Ziklag door de Amalekieten verwoest
1 HET geschiedde nu, als David en zijn mannen den derden dag te Ziklag kwamen, dat de Amalekieten in het zuiden en te Ziklag ingevallen waren, en Ziklag geslagen, en dezelve met vuur verbrand hadden;
2 En dat zij de vrouwen, die daarin waren, gevankelijk weggevoerd hadden; doch zij hadden niemand doodgeslagen, van den kleinste tot den grootste, maar hadden ze weggevoerd en waren huns weegs gegaan.
3 En David en zijn mannen kwamen aan de stad, en ziet, zij was met vuur verbrand; en hun vrouwen, en hun zonen en hun dochteren waren gevankelijk weggevoerd.
4 Toen hief David en het volk, dat bij hem was, hun stem op, en weenden, tot dat er geen kracht meer in hen was om te wenen.

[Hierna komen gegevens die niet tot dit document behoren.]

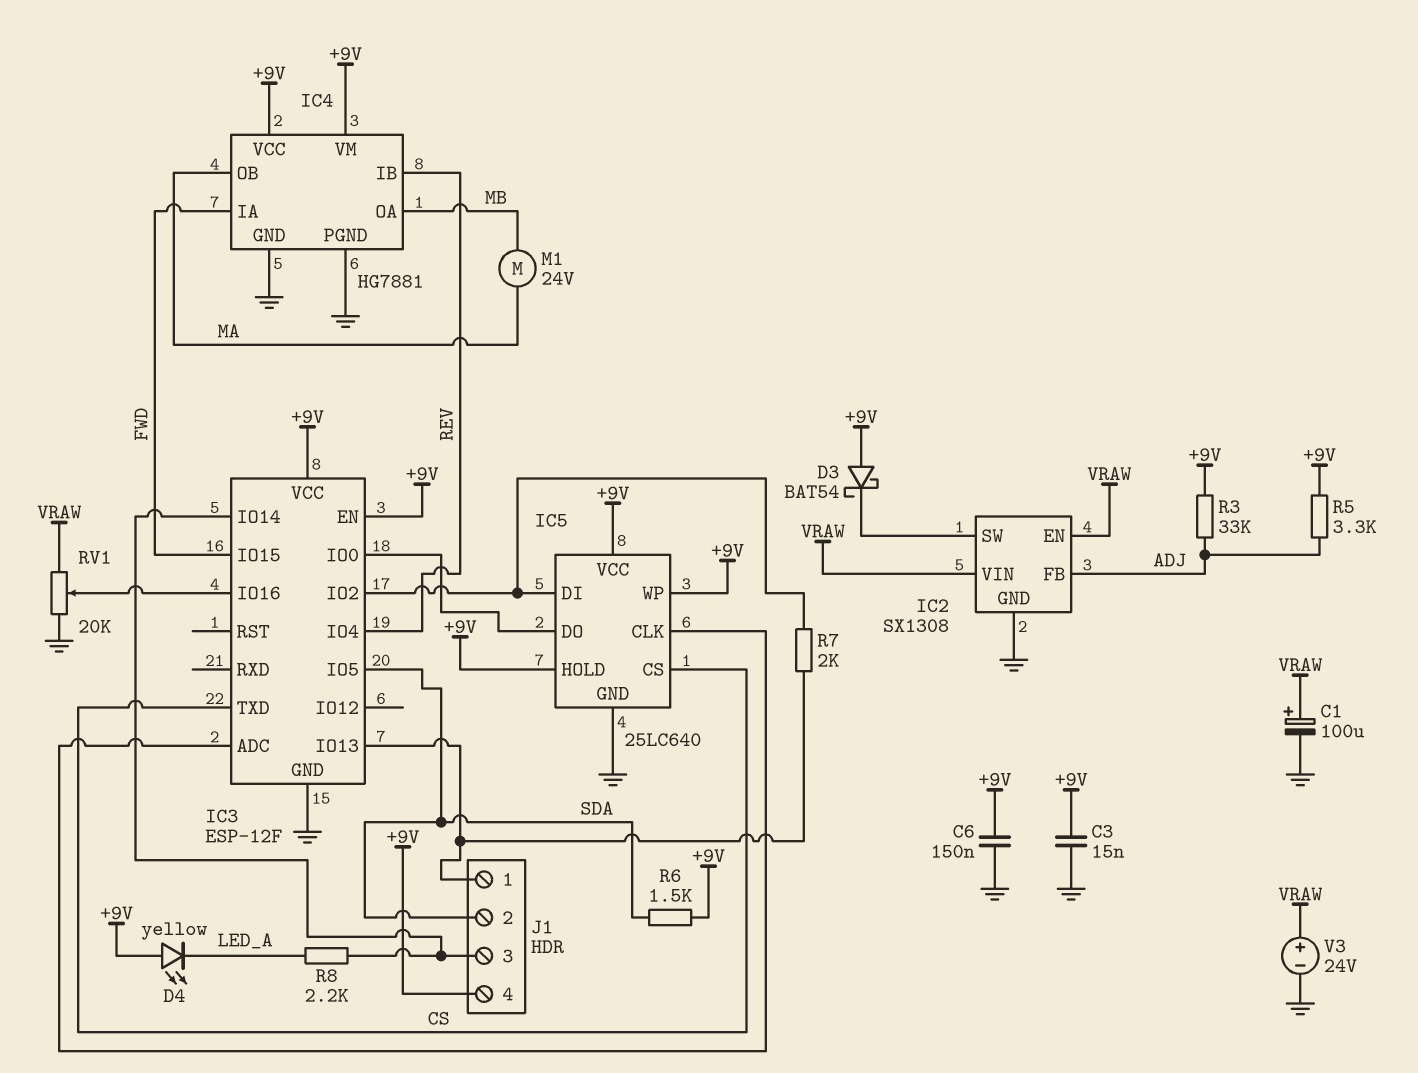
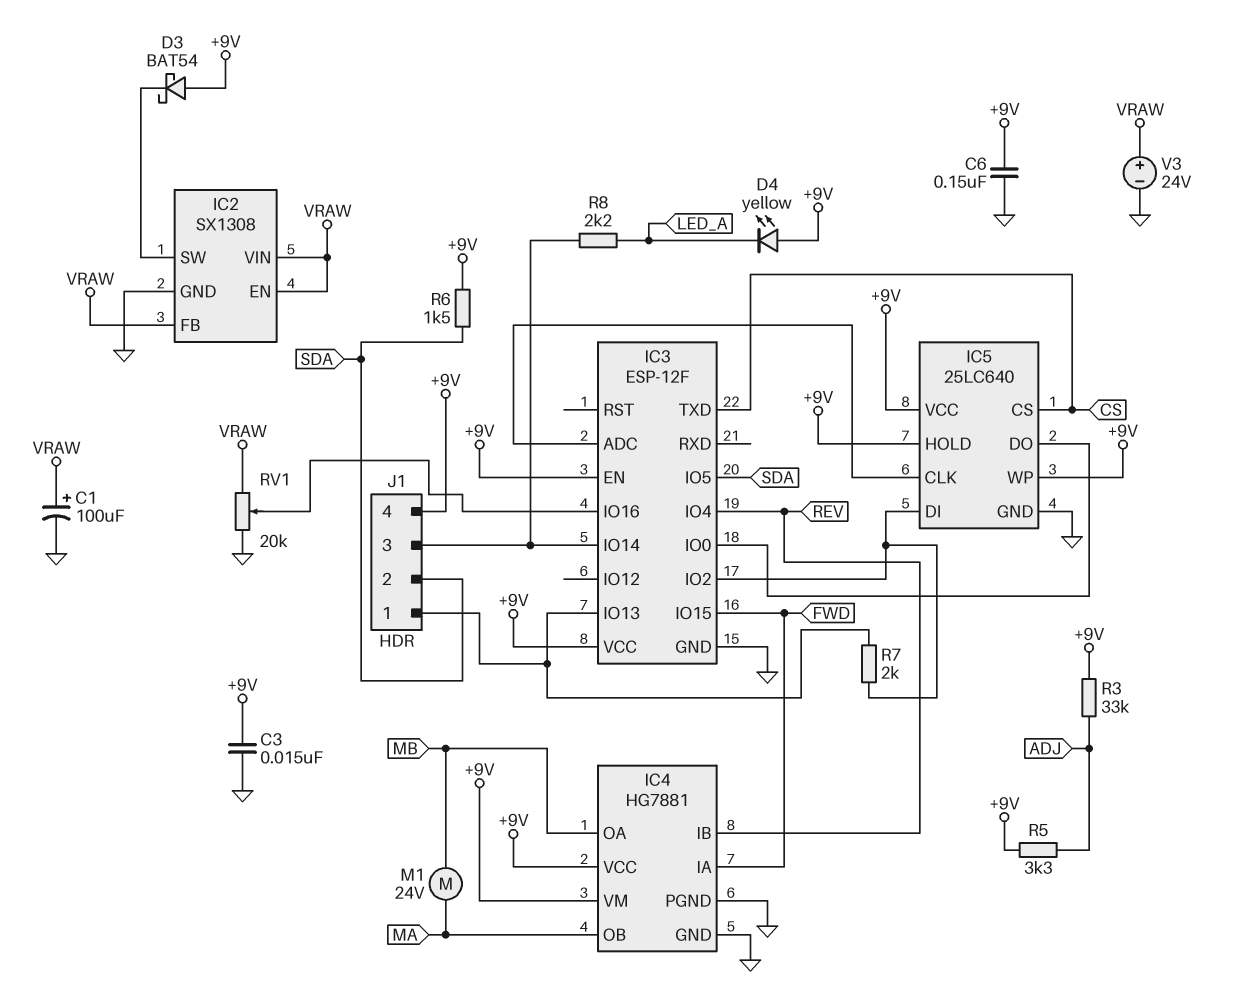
IC2 pin FB: ADJ -> VRAW

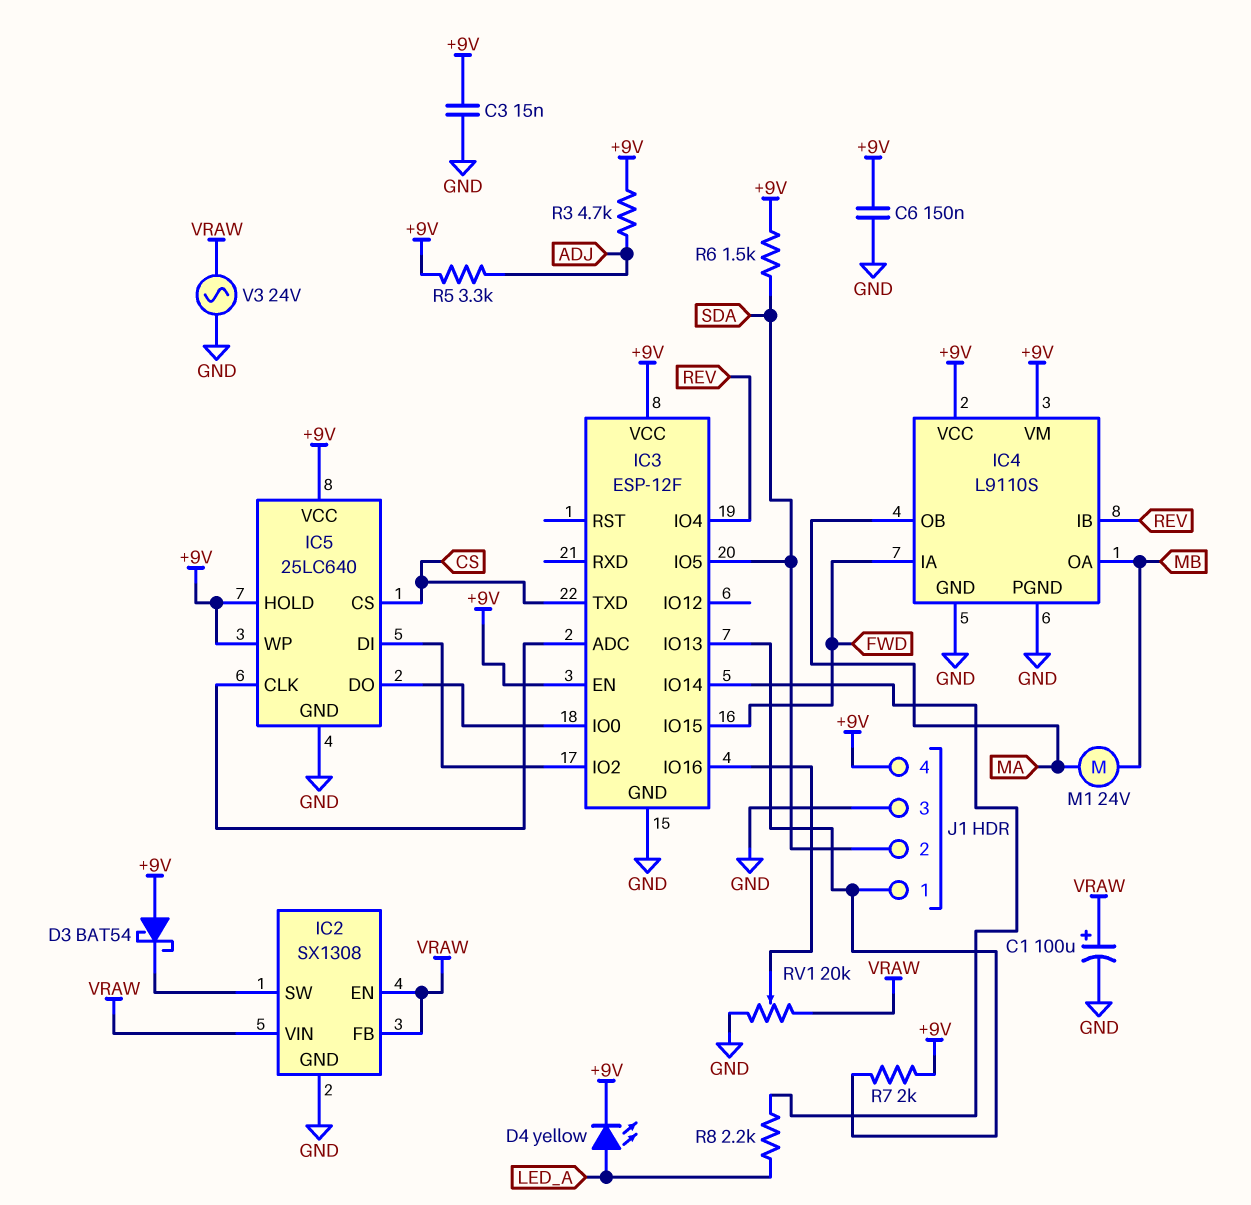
D4: LED yellow (A +9V, K LED_A) -> LED yellow (A LED_A, K +9V)
IC4: HG7881 -> L9110S
J1 pin 3: IC3/IO14 -> GND
R3: 33k (+9V, ADJ) -> 4.7k (+9V, ADJ)
R7: 2k (IC3/IO2, IC3/IO13) -> 2k (+9V, IC3/IO13)
V3: 24V (plus VRAW, minus GND) -> AC 24V (GND, VRAW)

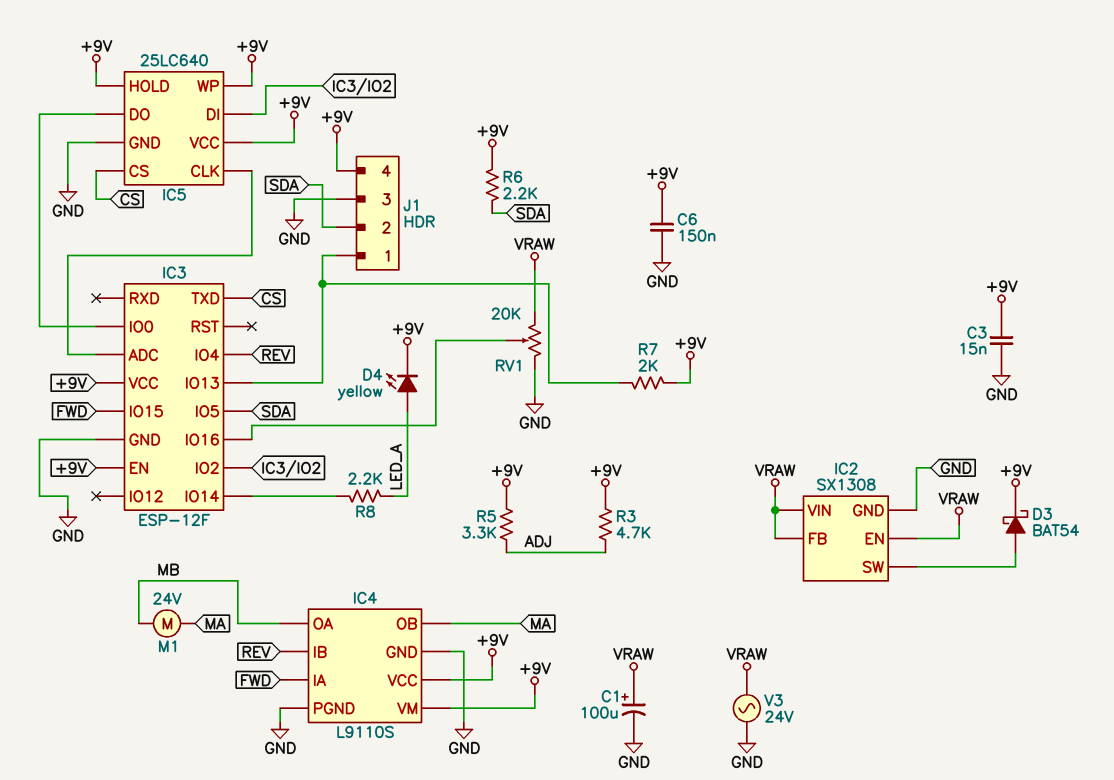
D3: schottky BAT54 (A +9V, K IC2/SW) -> schottky BAT54 (A IC2/SW, K +9V)
R6: 1.5k (+9V, SDA) -> 2.2k (+9V, SDA)

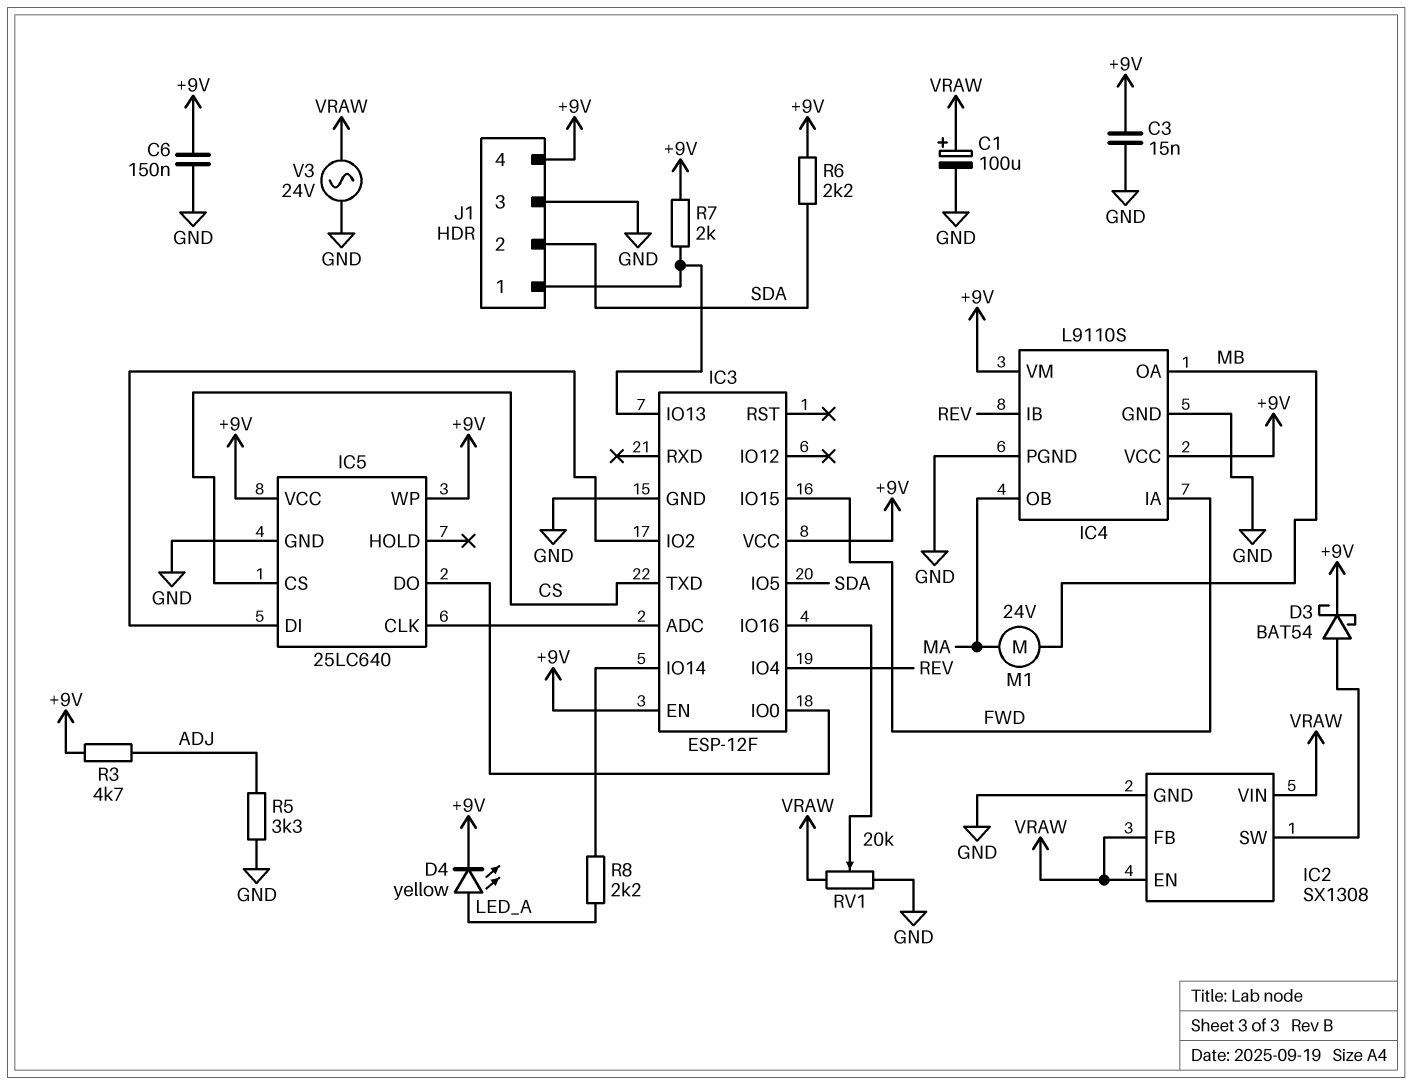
IC5 pin HOLD: +9V -> none
R5: 3.3k (+9V, ADJ) -> 3.3k (ADJ, GND)

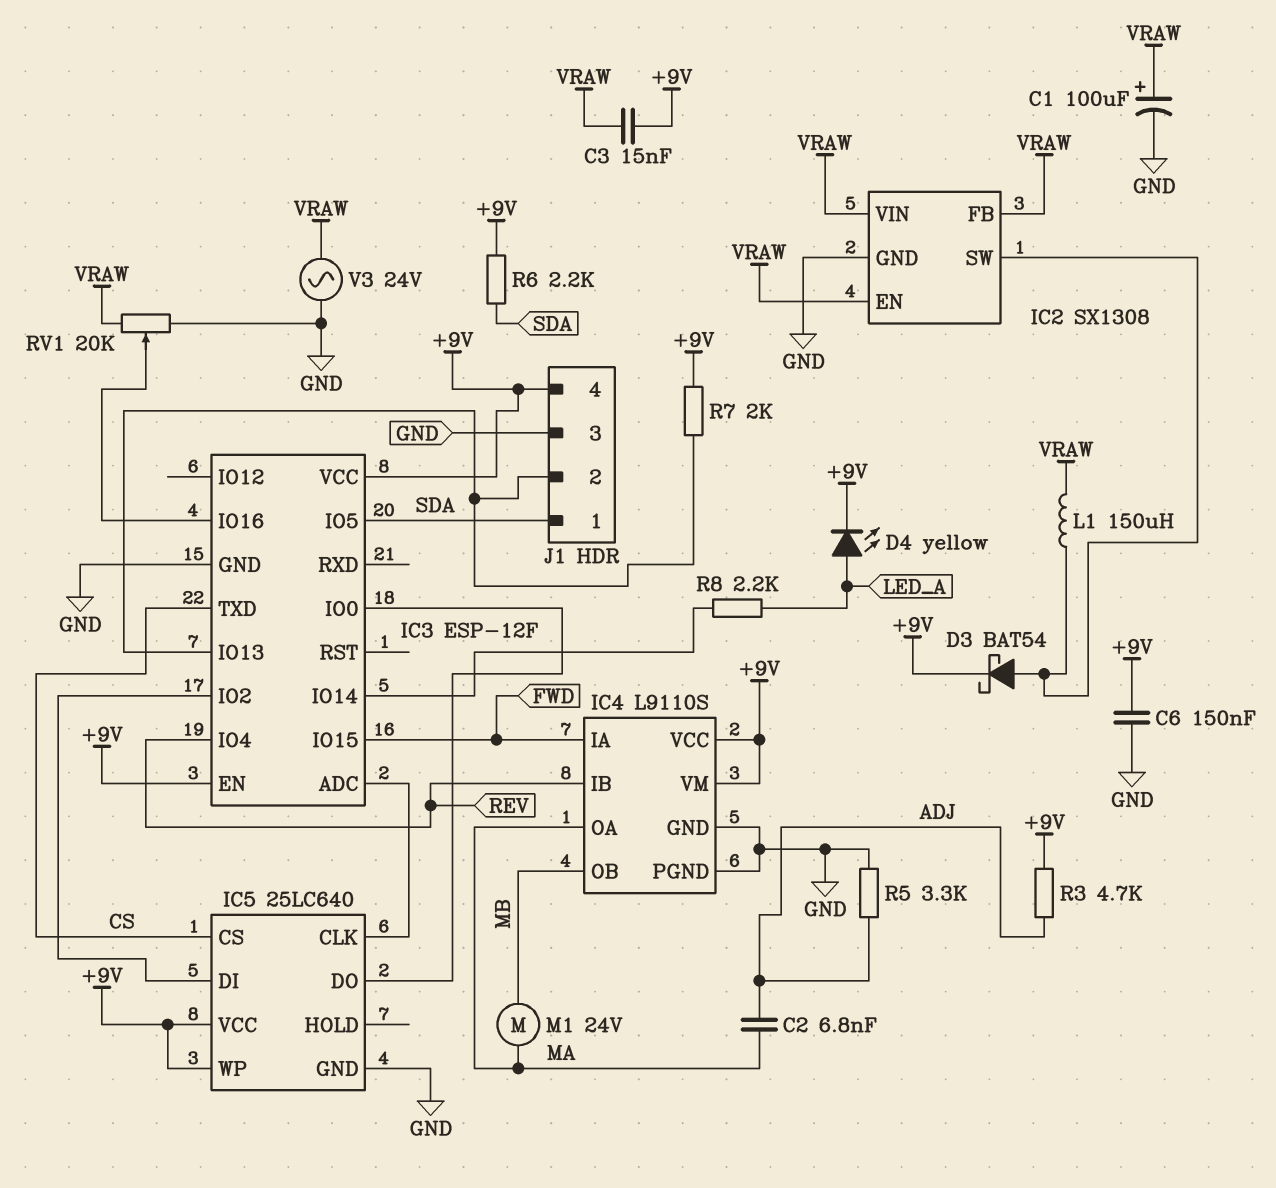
C2: none -> 6.8nF (ADJ, MA)
C3: 15nF (+9V, GND) -> 15nF (+9V, VRAW)
IC4 pin OA: MB -> MA
IC4 pin OB: MA -> MB
J1 pin 1: IC3/IO13 -> SDA
J1 pin 2: SDA -> IC3/IO13
L1: none -> 150uH (IC2/SW, VRAW)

5 Davids beide vrouwen waren ook gevankelijk weggevoerd, Ahinoam, de Jizreëlietische, en Abigail, de huisvrouw van Nabal, den Karmeliet.
6 En David werd zeer bang, want het volk sprak van hem te stenigen; want de zielen van het ganse volk waren verbitterd, een iegelijk over zijn zonen en over zijn dochteren; doch David sterkte zich in den HEERE, zijn God.
7 En David zeide tot den priester Abjathar, den zoon van Achimelech: Breng mij toch den efod hier. En Abjathar bracht den efod tot David.
8 Toen vraagde David den HEERE, zeggende: Zal ik deze bende achternajagen? Zal ik ze achterhalen? En Hij zeide hem: Jaag na, want gij zult gewisselijk achterhalen, en gij zult gewisselijk verlossen.
9 David dan ging heen, hij en de zes honderd mannen, die bij hem waren; en als zij kwamen aan de beek Besor, zo bleven de overigen staan.
10 En David vervolgde hen, hij en die vierhonderd mannen; en tweehonderd mannen bleven staan, die zo moede waren, dat zij over de beek Besor niet konden gaan.
11 En zij vonden een Egyptischen man op het veld, en zij brachten hem tot David; en zij gaven hem brood, en hij at, en zij gaven hem water te drinken.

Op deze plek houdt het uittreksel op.